平日は抑えようがないので、休日のうち一日だけ、二食を小分けにして日中食べ続ければ、血糖値の急激な上昇を抑えられるのでは、との思いから試みは始まります。

結果としてこれが大成功でした。
ダイエットをする人にはあるあるだと思いますが、我慢してそれでも食べてしまったあと、酷い自己嫌悪に陥るんですよね。加えてわたしは食べることは好きでしたが、満腹になると腹立たしい感情になるときもあり困っていました。
小分け食べは直接痩せるのに繋がったというより、こうした精神的な問題をもれなく解消してくれました。ずっと少しづつ食べているので自己嫌悪になる前の我慢はなく、満腹にもならない。これが良かった。食べるものも、小分けにして食べやすいものを選んで購入するようになり、この頃から菓子パンやグミを食べるようになりました。一見太りそうですし、わたしも恐れていましたが、総カロリーとしては抑えられていました。
数ヶ月続け、体重が緩やかに落ちていきます。

⑧自重トレーニング

ダイエットといえば運動。
でも習慣となっていれば苦労はないです。わたしは運動は好きですが、それはあくまで自分が動きたいと思った時に限った運動です。仕事で疲れているとき、やりたいことがあるとき、事情はなくともなんとなくやりたくないとき、今まで何度も挑戦してきましたが、理由を見つけてやらないのが常でした。

そこでわたしが行ったのがふたつ

1.とにかく1回トレーニング

これはそのままですね。トレーニングに限りません。やる気のない行いへ前のめりになる手っ取り早い方法として、まず一回やってみるというのがあります。勿論どうしても不調なときは別ですが、だいたいは一回、もう一回と重ねるうちに、それがトレーニング回数であっても暗記する個数であっても視聴する映画の分数であっても読む本の文字数であっても、継続に繋がります。
ただ経験として、毎日一回だけを続けるより毎日十回を週に数回の方が簡単です。

わたしははじめ、まず習慣を目的として腹筋3回腕立て2回を毎日していました。もっと回数を増やして週に二回は休むようにすると、継続がより楽になりました。いまでは種目も回数も増えています。

仰向けで行う腹筋中心のトレーニングが9種目
立ち上がり行う全身トレーニング4種目×4セット
腕と肩に効かせるトレーニング4種目
(一種目につきだいたい20~30回)

これを週に三回ほど、小一時間かけて行っています。これを週六でやっていた時期もありましたが、脇腹と腰が痛くて寝られないという経験をしてから減らしています。正直なところオフがあると次にやる時はいまでも億劫になるので、モチベーション維持としては一度慣れれば続ける方が簡単です。でも長い目で見ると、休息はやはり必要なのだと思います。

2.ながらトレーニング

とりあえず一回、として始めた運動を少しでも継続させるため、わたしはトレーニング時には好きな映画や映像作品を流しています。
トレーニングをしないと視聴することが出来ない、そう自分に縛りをかけることで結果として今に至るまでの運動になったのだと思います。
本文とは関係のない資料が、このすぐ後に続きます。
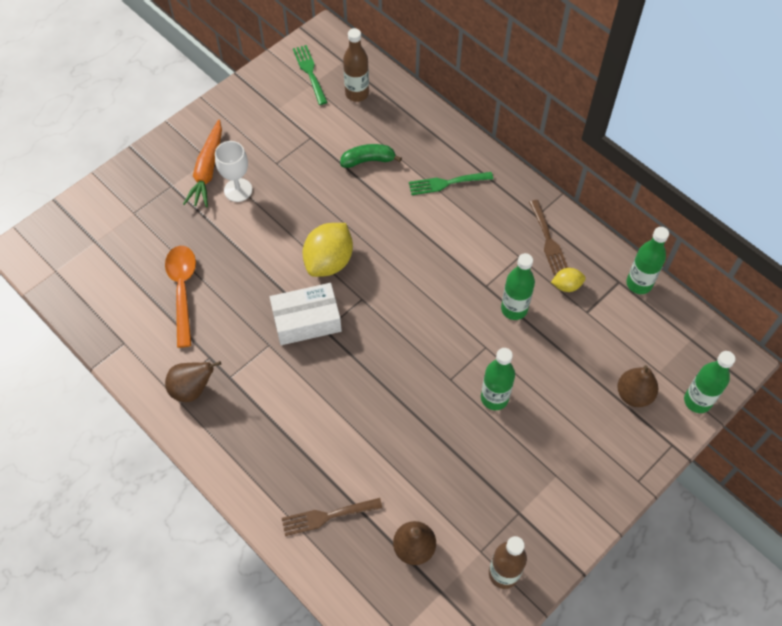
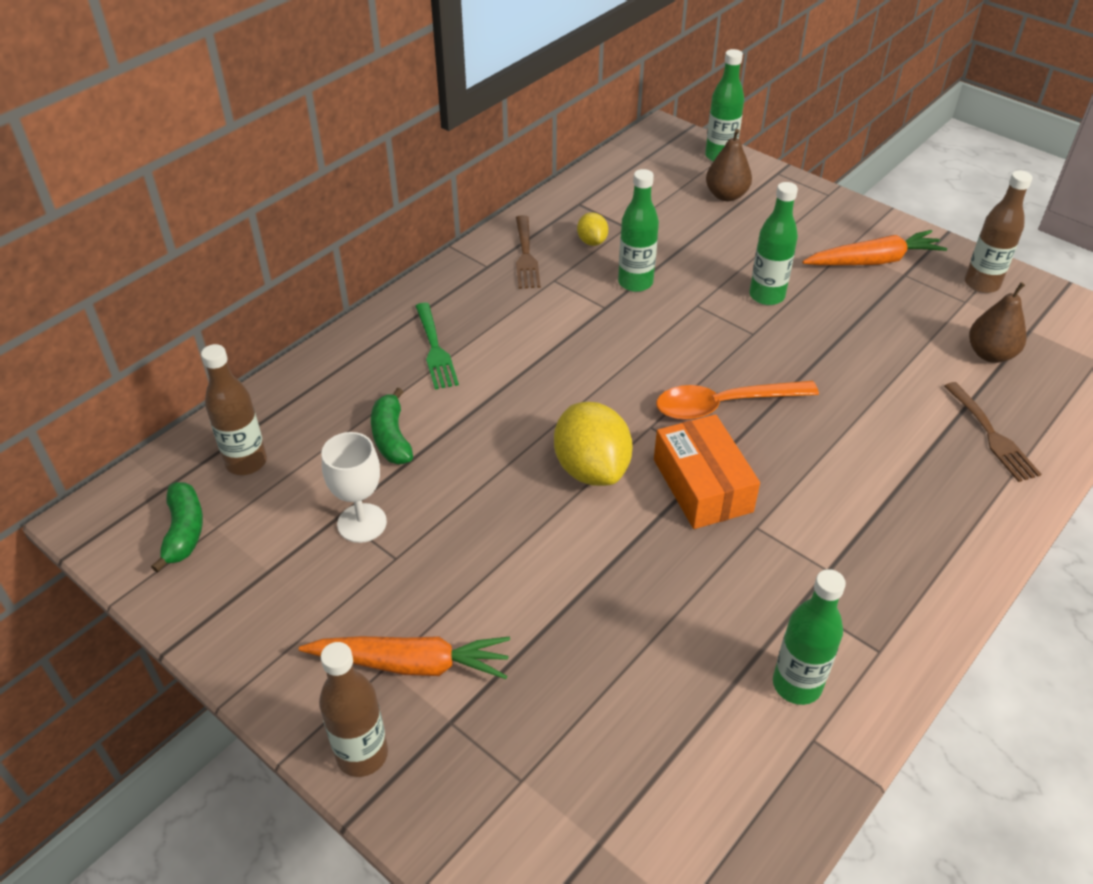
camera: 95 degrees left, 15 degrees down
(162, 151) = (362, 754): none -> brown bottle
(182, 290) = (683, 662): orange spoon -> orange spoon (724, 405)
(192, 389) = (866, 617): brown pear -> none
(238, 190) = (457, 608): white goblet -> white goblet (362, 523)
(306, 320) = (702, 485): white box -> orange box
(309, 72) = (184, 531): green fork -> green banana
(329, 261) = (591, 468): yellow lemon -> yellow lemon turned 45 degrees clockwise
(537, 492) = (873, 261): none -> orange carrot
(548, 240) = (526, 256): brown fork -> brown fork turned 105 degrees clockwise
(639, 284) = (579, 189): green bottle -> green bottle (797, 684)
個人的には小学生の時に見ていたアニメを流すのが一番よく、あの頃太っていた小さい自身を救うために頑張っている意識にもなれます。腿上げは嫌いなあの子の顎を打つ感じで、辛くなってきた腹筋は嫌いなあの子に頭突きをする感じで起き上がりましょう。あの子がいなければ創作しえもらえれば大丈夫です。なにが大丈夫かはよくわかりません。

このふたつを意識したおかげは、トレーニングは今も週に数回で続いています。筋肉がついたかと問われたら曖昧な返事で濁しますが、少なくともウエストの数値だけは減りました。ベルトの穴が手前から二つ目だったのが、今は五つ目です。

⑨音楽ダイエット

これはかなり人を選ぶ方法だと思います。

誰しも印象的な曲のひとつやふたつはあるのではないでしょうか。そのなかから、悲しい気持ち、苦しい気持ちになるものをまずは選びます。あとは簡単で、食事前一度持った箸を机へ置き、その音楽をしっかり聞くだけです。わたしはこれで平日に食べる量が明らかに減りました。頻度としては毎日でも曜日で習慣づけても効果が薄れてしまうので、気分が良いなんの変哲もない日こそ唐突に聞きます。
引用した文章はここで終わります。